Right now, we have a few different internet communication layers. We have mobile which includes SMS and iMessage for iPhone users, phone numbers, and in-app communication (Instagram and Facebook Messenger). 

In particular, app communication is powerful due to its social element where stories and posts ignite conversations with people who aren’t even close friends or relatives. Then you also have WhatsApp for group chats and perhaps more formal conversations.

While this gives us many choices, you have to enter a specific app to interact with certain people. 😵

This phenomenon makes communication fragmented and means users like you and I don’t own our data, history, or accounts. For example, Kyle used to run a business in the health space through Facebook, but one day the platform decided to close his account. 

Just like that, he lost his account and its history and had to start back from square one. 😓

But if it was built on a web3 substrate, he wouldn’t have lost his social data. 

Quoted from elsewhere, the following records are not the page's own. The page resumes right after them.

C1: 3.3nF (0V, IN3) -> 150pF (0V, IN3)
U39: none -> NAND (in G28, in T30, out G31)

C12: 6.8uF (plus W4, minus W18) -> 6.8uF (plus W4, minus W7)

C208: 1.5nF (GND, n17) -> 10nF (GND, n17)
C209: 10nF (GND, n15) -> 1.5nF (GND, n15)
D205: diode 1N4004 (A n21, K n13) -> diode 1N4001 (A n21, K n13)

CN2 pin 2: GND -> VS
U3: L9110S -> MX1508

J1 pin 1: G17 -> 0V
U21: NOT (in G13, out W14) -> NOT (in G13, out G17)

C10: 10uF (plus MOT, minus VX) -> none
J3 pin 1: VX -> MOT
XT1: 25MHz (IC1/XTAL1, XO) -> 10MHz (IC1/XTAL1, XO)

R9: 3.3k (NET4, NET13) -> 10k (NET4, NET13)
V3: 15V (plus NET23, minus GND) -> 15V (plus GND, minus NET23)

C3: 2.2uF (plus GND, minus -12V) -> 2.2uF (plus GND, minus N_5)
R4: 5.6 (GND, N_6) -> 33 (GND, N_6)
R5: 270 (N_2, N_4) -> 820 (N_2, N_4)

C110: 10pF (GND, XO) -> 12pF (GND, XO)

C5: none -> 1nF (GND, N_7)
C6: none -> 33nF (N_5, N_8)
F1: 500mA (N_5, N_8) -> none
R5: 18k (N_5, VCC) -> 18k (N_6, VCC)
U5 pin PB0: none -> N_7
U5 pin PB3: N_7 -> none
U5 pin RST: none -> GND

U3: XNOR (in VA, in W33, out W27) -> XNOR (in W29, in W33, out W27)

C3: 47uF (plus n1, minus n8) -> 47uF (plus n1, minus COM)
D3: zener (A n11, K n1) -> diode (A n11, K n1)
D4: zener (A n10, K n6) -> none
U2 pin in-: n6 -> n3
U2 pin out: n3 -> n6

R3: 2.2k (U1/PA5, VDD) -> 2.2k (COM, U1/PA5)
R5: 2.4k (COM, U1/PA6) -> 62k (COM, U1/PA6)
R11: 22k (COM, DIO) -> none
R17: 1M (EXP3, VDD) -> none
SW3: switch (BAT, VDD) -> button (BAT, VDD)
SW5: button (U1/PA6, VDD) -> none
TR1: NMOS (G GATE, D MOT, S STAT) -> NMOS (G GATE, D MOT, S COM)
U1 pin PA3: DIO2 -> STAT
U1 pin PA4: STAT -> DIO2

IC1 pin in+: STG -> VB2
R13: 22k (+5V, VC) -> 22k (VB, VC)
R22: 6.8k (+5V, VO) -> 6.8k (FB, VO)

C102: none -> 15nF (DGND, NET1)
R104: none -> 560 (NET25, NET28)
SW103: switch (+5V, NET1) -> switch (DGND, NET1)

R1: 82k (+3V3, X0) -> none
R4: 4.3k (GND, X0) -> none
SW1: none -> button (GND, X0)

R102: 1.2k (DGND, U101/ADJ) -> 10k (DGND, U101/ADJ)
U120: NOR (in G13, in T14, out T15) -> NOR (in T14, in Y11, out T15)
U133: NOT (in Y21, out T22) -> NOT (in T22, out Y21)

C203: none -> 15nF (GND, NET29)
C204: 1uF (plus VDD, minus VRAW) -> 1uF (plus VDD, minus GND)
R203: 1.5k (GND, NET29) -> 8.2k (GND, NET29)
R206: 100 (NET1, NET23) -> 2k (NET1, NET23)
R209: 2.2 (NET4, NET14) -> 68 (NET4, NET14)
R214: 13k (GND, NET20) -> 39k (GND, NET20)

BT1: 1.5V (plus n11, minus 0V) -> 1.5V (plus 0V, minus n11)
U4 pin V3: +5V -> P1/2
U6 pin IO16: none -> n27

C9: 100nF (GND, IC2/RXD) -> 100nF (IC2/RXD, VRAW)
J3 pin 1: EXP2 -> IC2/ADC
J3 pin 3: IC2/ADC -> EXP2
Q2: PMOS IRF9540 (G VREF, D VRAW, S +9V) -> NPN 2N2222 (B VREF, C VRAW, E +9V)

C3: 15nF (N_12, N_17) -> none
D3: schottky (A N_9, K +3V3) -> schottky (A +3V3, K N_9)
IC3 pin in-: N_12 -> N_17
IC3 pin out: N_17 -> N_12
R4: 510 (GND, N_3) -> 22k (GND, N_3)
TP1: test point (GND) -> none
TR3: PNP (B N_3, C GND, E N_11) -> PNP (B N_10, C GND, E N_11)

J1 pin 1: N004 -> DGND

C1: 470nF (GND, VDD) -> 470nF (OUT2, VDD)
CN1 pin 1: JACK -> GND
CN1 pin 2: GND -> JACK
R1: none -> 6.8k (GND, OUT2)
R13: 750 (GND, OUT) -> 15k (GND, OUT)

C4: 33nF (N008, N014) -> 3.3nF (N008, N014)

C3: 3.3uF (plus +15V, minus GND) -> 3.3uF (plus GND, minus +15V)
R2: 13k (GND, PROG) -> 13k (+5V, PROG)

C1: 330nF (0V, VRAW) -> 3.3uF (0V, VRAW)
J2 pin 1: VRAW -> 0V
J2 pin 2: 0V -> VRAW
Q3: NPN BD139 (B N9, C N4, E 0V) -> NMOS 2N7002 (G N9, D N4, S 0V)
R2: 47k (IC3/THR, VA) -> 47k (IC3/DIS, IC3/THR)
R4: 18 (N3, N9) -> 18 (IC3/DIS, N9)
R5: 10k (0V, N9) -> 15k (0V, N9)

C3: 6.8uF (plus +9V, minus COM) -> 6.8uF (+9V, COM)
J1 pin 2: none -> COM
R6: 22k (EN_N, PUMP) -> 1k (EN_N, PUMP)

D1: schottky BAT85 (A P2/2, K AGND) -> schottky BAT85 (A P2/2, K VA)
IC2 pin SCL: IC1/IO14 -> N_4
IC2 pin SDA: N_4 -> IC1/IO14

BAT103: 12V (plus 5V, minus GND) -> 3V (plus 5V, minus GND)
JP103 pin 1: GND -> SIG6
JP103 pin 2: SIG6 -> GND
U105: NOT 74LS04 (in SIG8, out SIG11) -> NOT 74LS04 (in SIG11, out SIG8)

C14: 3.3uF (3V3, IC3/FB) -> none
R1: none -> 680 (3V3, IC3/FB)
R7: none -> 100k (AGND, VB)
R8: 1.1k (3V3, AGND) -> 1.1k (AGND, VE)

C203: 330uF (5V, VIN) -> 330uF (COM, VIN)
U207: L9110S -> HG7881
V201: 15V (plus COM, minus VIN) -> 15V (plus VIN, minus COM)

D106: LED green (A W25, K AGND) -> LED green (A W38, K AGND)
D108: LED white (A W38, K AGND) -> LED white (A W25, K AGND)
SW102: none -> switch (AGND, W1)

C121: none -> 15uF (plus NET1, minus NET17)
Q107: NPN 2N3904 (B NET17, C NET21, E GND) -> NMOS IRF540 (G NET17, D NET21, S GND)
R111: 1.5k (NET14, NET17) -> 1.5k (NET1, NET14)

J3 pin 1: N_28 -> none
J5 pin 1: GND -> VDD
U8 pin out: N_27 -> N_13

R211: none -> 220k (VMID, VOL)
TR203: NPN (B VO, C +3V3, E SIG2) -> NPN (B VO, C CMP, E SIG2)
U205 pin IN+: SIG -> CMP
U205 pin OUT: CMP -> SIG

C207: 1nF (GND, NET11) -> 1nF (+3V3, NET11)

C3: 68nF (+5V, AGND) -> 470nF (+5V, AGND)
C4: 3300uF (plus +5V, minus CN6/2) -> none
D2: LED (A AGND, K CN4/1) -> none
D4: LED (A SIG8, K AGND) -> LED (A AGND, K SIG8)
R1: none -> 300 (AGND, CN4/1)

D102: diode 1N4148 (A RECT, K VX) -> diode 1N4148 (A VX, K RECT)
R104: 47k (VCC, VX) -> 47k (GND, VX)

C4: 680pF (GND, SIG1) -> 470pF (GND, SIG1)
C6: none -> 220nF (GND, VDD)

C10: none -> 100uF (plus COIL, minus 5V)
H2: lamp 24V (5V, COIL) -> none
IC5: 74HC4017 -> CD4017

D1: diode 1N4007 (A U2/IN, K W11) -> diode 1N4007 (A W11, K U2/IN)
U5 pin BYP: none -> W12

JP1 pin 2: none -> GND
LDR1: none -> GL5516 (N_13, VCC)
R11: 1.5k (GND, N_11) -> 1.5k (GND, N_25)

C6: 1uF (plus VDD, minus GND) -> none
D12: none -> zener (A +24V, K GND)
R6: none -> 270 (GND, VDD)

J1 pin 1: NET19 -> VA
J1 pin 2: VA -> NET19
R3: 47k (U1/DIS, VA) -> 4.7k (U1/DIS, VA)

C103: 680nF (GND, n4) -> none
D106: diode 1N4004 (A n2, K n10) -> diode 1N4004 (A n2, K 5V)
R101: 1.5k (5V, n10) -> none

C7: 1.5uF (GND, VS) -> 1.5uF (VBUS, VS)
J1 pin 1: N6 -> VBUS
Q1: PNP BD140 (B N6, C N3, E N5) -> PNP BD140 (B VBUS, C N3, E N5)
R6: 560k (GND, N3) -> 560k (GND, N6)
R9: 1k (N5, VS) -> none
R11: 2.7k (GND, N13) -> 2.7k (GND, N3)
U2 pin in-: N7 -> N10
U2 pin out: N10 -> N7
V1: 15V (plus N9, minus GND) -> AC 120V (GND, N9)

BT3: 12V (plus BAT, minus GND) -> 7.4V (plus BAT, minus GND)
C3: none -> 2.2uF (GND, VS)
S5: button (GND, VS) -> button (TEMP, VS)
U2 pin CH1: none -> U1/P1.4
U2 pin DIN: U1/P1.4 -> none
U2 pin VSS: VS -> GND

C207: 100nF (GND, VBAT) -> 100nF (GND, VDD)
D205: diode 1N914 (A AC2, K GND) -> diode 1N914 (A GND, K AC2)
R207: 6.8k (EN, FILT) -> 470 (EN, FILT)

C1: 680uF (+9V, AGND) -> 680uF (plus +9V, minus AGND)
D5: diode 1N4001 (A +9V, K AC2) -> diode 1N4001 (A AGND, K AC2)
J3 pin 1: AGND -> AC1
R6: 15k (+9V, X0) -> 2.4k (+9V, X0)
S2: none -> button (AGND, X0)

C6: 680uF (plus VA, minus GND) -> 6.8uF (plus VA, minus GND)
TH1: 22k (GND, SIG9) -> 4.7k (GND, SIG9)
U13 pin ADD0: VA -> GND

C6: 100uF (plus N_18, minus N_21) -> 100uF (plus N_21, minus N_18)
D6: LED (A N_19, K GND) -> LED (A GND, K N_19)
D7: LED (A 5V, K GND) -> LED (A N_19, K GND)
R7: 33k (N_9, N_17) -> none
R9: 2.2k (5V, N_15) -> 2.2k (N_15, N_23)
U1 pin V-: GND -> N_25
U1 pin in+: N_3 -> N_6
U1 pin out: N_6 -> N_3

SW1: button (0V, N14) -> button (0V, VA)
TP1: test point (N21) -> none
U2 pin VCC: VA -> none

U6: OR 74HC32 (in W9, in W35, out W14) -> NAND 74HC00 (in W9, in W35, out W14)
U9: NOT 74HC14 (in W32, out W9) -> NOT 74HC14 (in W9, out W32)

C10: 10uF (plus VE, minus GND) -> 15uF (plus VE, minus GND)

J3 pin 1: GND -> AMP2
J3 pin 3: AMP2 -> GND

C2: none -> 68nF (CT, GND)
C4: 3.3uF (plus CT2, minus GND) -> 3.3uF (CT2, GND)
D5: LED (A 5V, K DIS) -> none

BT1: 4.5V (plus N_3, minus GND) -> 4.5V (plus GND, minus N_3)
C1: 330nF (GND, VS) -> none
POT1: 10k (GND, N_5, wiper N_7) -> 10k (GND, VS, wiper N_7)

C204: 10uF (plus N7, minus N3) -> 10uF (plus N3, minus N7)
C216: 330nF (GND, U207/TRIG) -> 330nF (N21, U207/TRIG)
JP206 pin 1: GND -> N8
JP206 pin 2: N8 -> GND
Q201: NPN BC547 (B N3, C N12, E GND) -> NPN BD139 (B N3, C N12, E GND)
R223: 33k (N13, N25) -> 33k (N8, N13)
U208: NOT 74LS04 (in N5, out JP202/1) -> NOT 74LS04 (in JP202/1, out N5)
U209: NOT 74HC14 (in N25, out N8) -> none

It’s not just an issue for entrepreneurs either. Think of all the photos, conversations, and memories with family and friends that can disappear overnight.

Another issue is a lack of interoperability. You can’t take your profiles and account history between messaging platforms so you end up with fragmented chat histories. 

I sometimes have multiple conversations with the same person across different platforms! 

Interoperability also reduces the switching costs for users which can ultimately improve a platform’s UX. 

For example, Instagram started as a photo-sharing application and has since turned into something different. If you aren’t a fan of the direction they took, there isn’t much you could do unless you wanted to stop using the platform and lose your followers and conversations in the process. 

But if it was built with interoperability in mind, you could simply take your history to a platform that’s a better fit, forcing platforms to act in the best interests of their users. 💪

That’s why Matt and the team are building XMTP, to allow people to own and control their communications and have the ability to pick which messaging applications they use without pigeonholing themselves by building long histories on a particular platform. 

This solves the problem of builders and businesses not having a web3-native communication method along with giving users ownership over their conversations and data. 

But why not just use email?

Firstly, Matt believes that email is amazing in that as a protocol, SMTP (Simple Mail Transfer Protocol) has stood the test of time and has become one of the primary communication methods today. 

However, there are a couple of challenges. 

Matt estimates that upwards of 90% of emails sent today are spam.

Thankfully, email providers spend millions on their spam filters and tools, otherwise, email would be very difficult to use.

However, this leads to another problem—centralization. Previously, email servers were more decentralized (you could even run your own!) but as spam emails proliferated, it became increasingly difficult to combat. 

So now we only have a handful of platforms (Google, Yahoo, etc.) that are good at managing spam and providing valuable tools, such as calendars, online file storage, etc. 🤷

Consequently, when we send emails we must ensure that they pass these providers’ spam filters and to do that we generally have to use the same big platforms to send those emails. 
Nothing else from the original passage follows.